Au SCA, l’inclusion ne se revendique pas, elle se vit. Du baby-foot à 3 ans jusqu’au foot en marchant pour les plus anciens, toutes les générations se croisent, se parlent, se connaissent. Il n’y a pas de cases, pas de catégories mises à l’écart. Il y a un club. Un seul.
« Le club doit être un lieu où chacun trouve sa place, quel que soit son âge, son parcours ou son niveau. »
— Thierry Adrien, président du SCA
Le foot en marchant permet à des passionnés de continuer à pratiquer le sport qu’ils aiment, de rester actifs et pleinement impliqués dans la vie du club. Le sport adapté occupe également une place essentielle, avec des licenciés intégrés à part entière.
Ici, le football dépasse le simple résultat. Il crée du lien, il rassemble, il éduque. Les jeunes côtoient les anciens, les joueurs échangent avec les pratiquants du sport adapté, les bénévoles partagent les mêmes émotions que les enfants.
« Grâce à nos pratiques diversifiées, nous restons un club sportif tout en étant un véritable lieu de vie. Tout le monde est représenté ici. Et c’est ce qui rend le club si enrichissant. »
— Thibault Oglio, responsable technique jeunes
Joueurs, licenciés, bénévoles, partenaires : chacun fait partie du même groupe. Ici, on ne parle pas seulement de performance. On parle de transmission, de partage et de moments vécus ensemble. Au SCA, le football est un prétexte magnifique pour rassembler les générations autour d’une même passion et faire en sorte que personne ne soit laissé de côté.

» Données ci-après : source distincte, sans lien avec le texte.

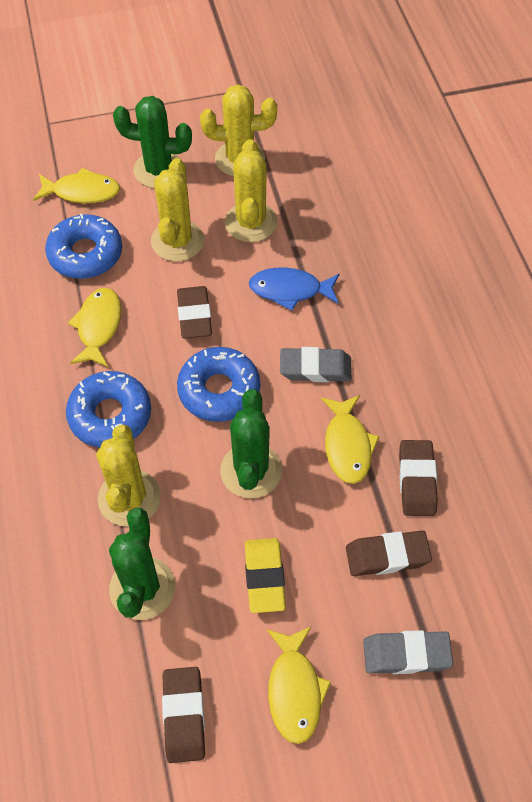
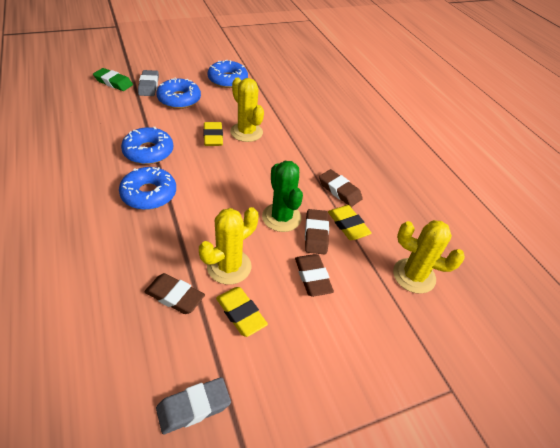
blue donut: 3 -> 4
blue fish: 1 -> 0
green cactus: 3 -> 1
green eraser: 0 -> 1
yellow cactus: 4 -> 3
yellow eraser: 1 -> 3
yellow fish: 4 -> 0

Propos recueilli par Émilie Bernard – ChargĂ©e de communication au SCA
À Saint-Jean-d’Angély, le football ne se limite pas à quatre-vingt-dix minutes le week-end. Au Sporting Club Angérien, il est devenu un véritable projet de territoire, un espace de transmission et de partage où se croisent toutes les générations. Formation des jeunes, développement du football féminin, accompagnement des arbitres et éducateurs, valorisation des bénévoles, pratiques inclusives : chaque action s’inscrit dans une vision cohérente et pérenne. Les résultats sportifs actuels ne sont qu’une étape. La plus belle victoire, pour le club comme pour le District de Charente-Maritime de Football, reste sans doute celle d’un football amateur capable de rassembler, d’éduquer et de faire grandir un territoire tout entier.